Le Pr Jean–Christophe Lucet souligne, pour sa part, le changement de la gestion des BMR survenu en vingt ans. Dans les années 1970-1980, le SARM était considéré comme « une fatalité ». Les années 1990 ont été celles de l'endiguement des situations endémiques – SARM – et épidémiques – BLSE. Depuis 2000, « on commence à se poser des questions sur la gestion des événements émergents ». Ces phénomènes concernent en particulier les entérocoques résistants à la vancomycine (ERV) et Clostridium difficile 027.

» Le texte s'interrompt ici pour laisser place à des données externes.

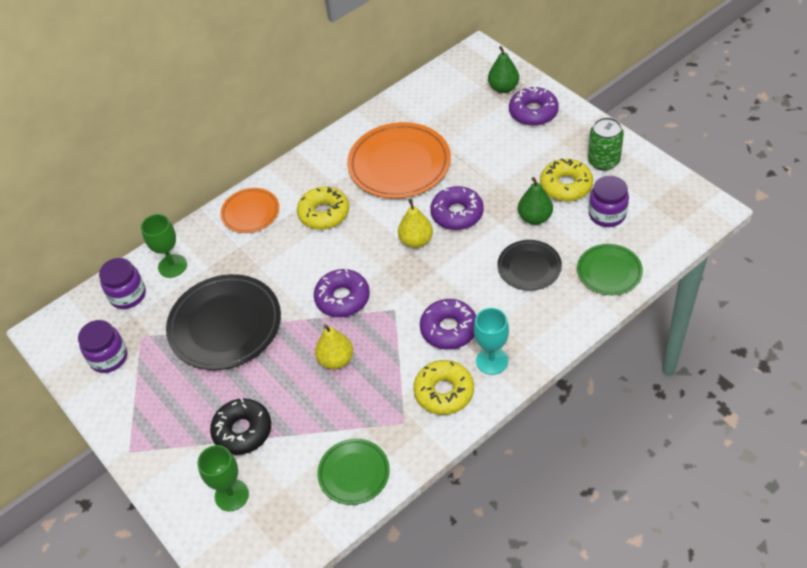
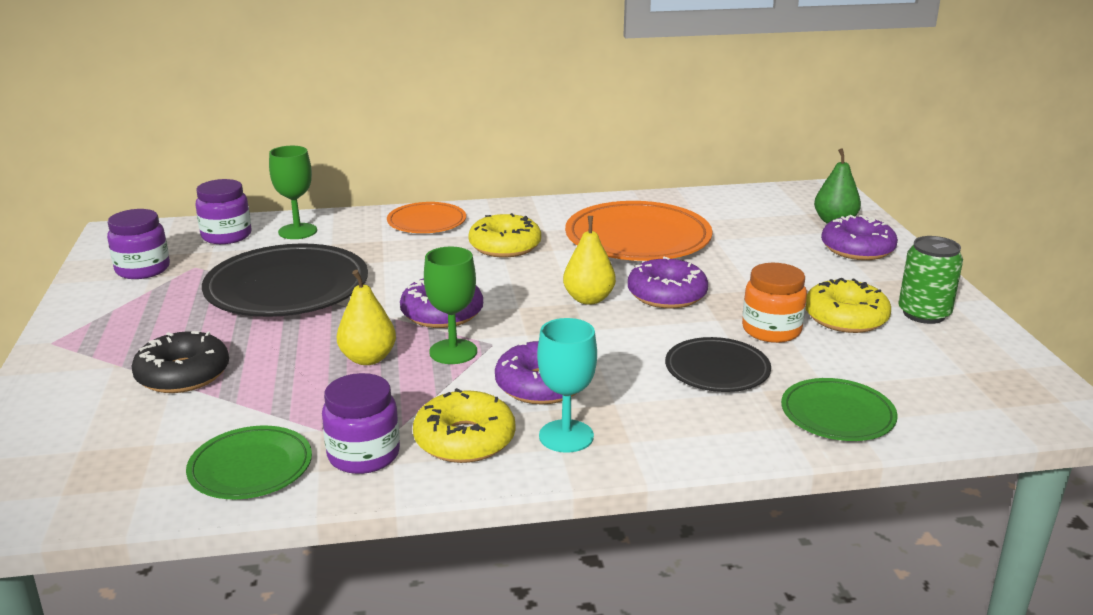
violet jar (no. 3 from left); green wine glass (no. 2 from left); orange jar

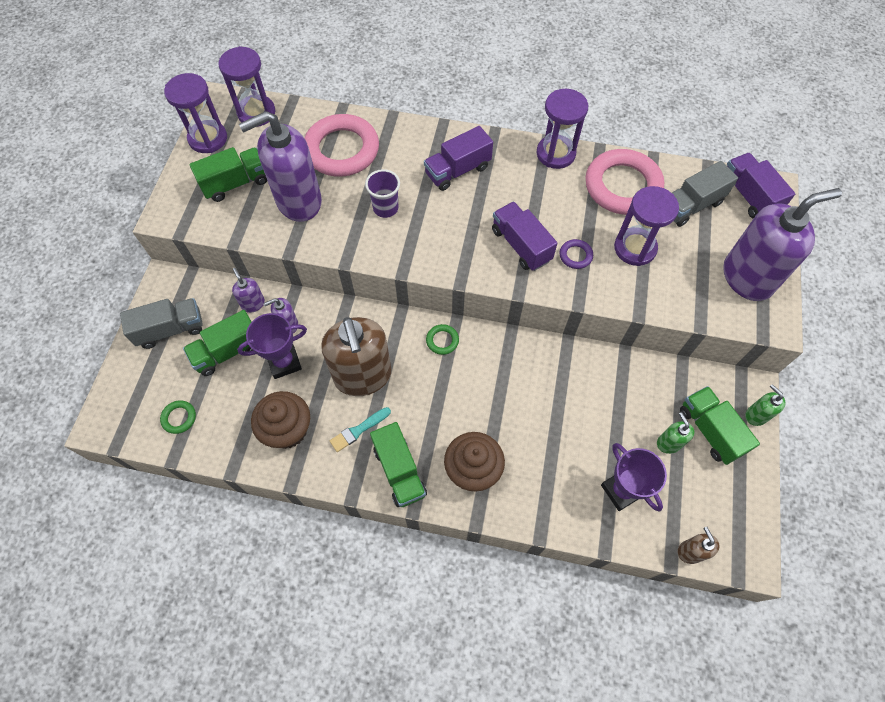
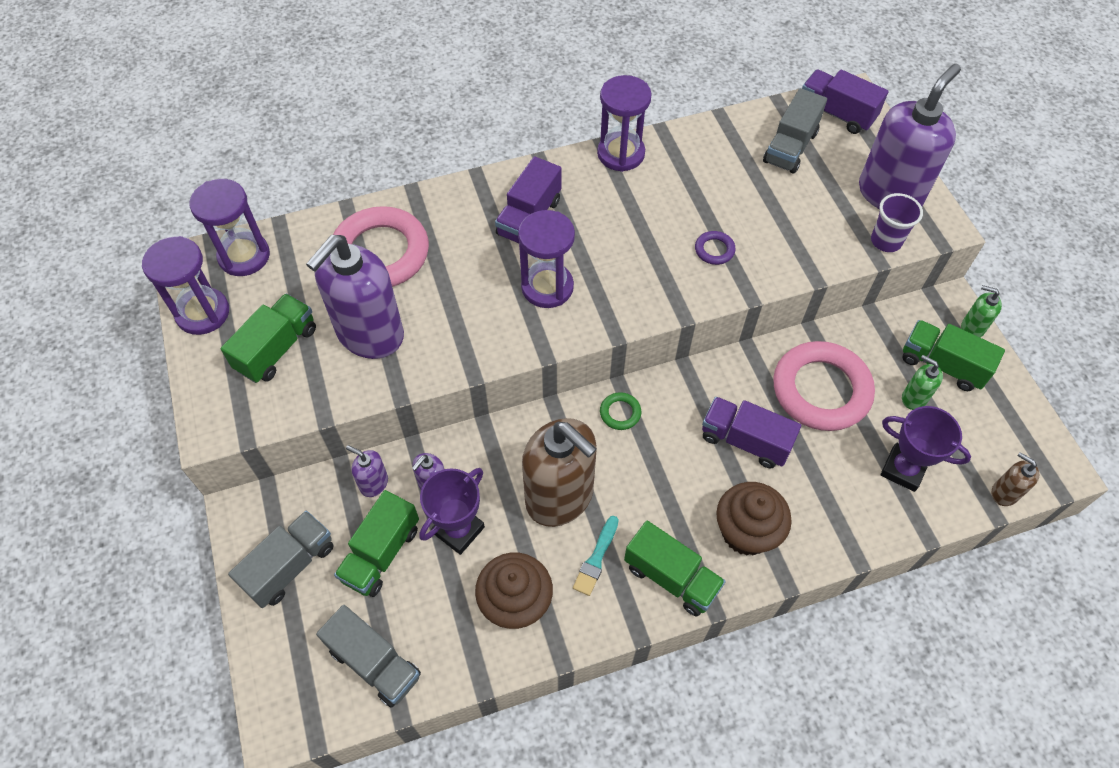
gray truck (no. 2 from left); violet sand timer (no. 3 from left); violet truck (no. 2 from left); rosy hoop (no. 2 from left); violet beaker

Pour les ERV, l'enjeu est triple. Si ces souches résistantes ont un potentiel pathogénique faible, l'absence de réaction immédiate peut avoir des conséquences graves, comme en témoigne l'expérience américaine.
Apparus à la fin des années 1990 aux États-Unis, les ERV ont en effet rapidement atteint une proportion de l'ordre de 30 % ; une évolution attribuée à la diffusion trop tardive des recommandations, réalisée dix ans seulement après les premiers signalements. En France, la réactivité face aux épidémies a été plus rapide et, grâce à la mise en oeuvre de mesures lourdes, la situation est en phase d'amélioration. Reste à savoir – autre enjeu – si, contrairement au SARM, notre pays sera capable de maîtriser cette situation épidémique émergente. Le dernier enjeu des ERV est celui du risque de transfert du gène vanA de résistance à la vancomycine vers les SARM. À ce jour, moins de dix cas ont été décrits.

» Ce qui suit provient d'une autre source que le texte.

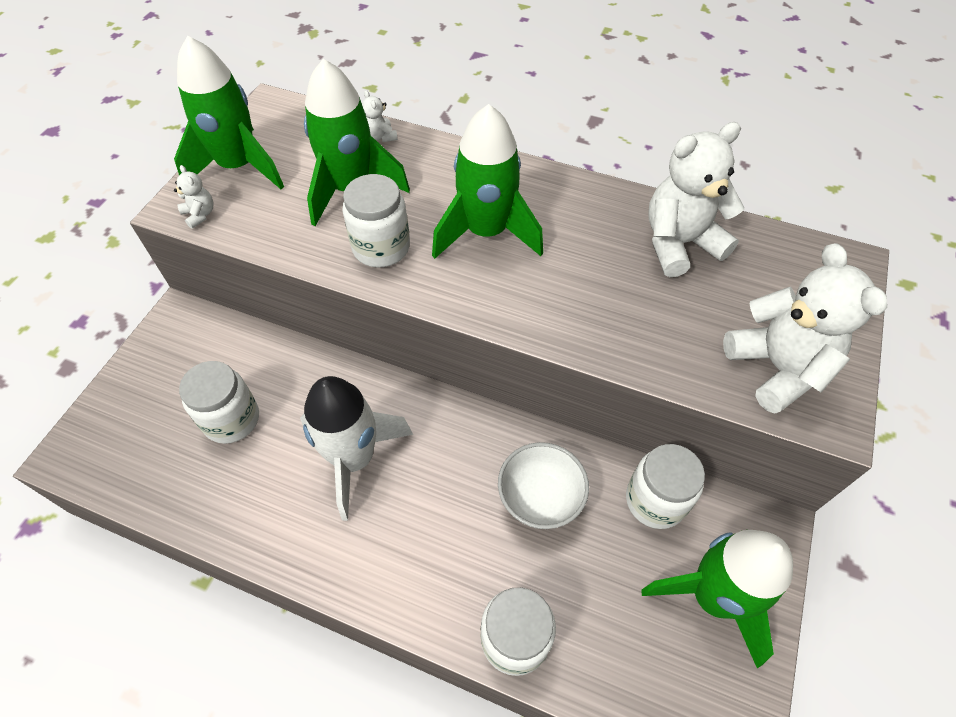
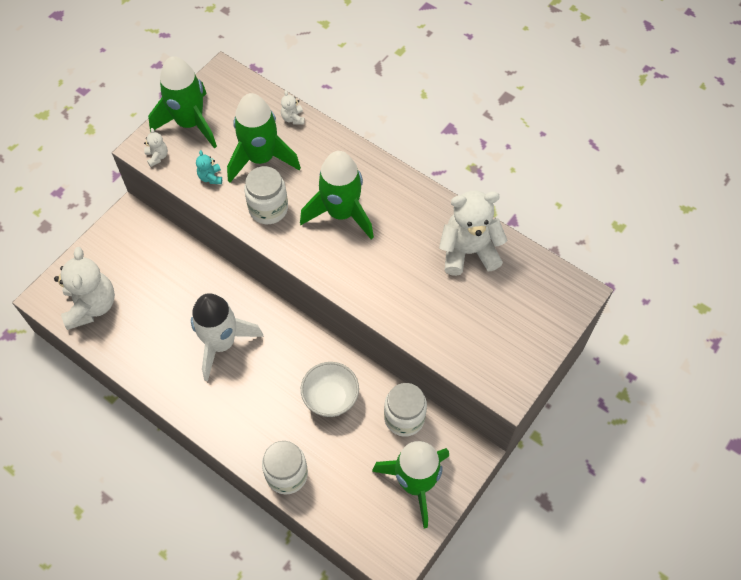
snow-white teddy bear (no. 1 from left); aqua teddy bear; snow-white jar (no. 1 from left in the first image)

Pour Clostridium difficile – première cause de diarrhées postantibiotiques –, la nouveauté est l'arrivée de la souche 027 en provenance du Canada. Cette souche virulente se caractérise par sa capacité à contaminer l'environnement et par la résistance de ses spores aux solutions hydroalcooliques. En 2006, elle a été à l'origine dans le Nord – Pas-de-Calais d'une épidémie là encore rapidement contrôlée par la mise en place d'une stratégie régionale.
Contre ces bactéries émergentes, la coordination de la gestion à la fois locale et régionale est essentielle. Le Pr Lucet réaffirme que « le bon usage des antibiotiques et l'hygiène des mains sont déterminants pour limiter l'émergence des nouvelles résistances et faciliter leur contrôle ».
D'après les communications du Dr Yves Péan (institut mutualiste Montsouris, Paris) et du Pr Jean–Christophe Lucet (hôpital Bichat - Claude-Bernard, Paris).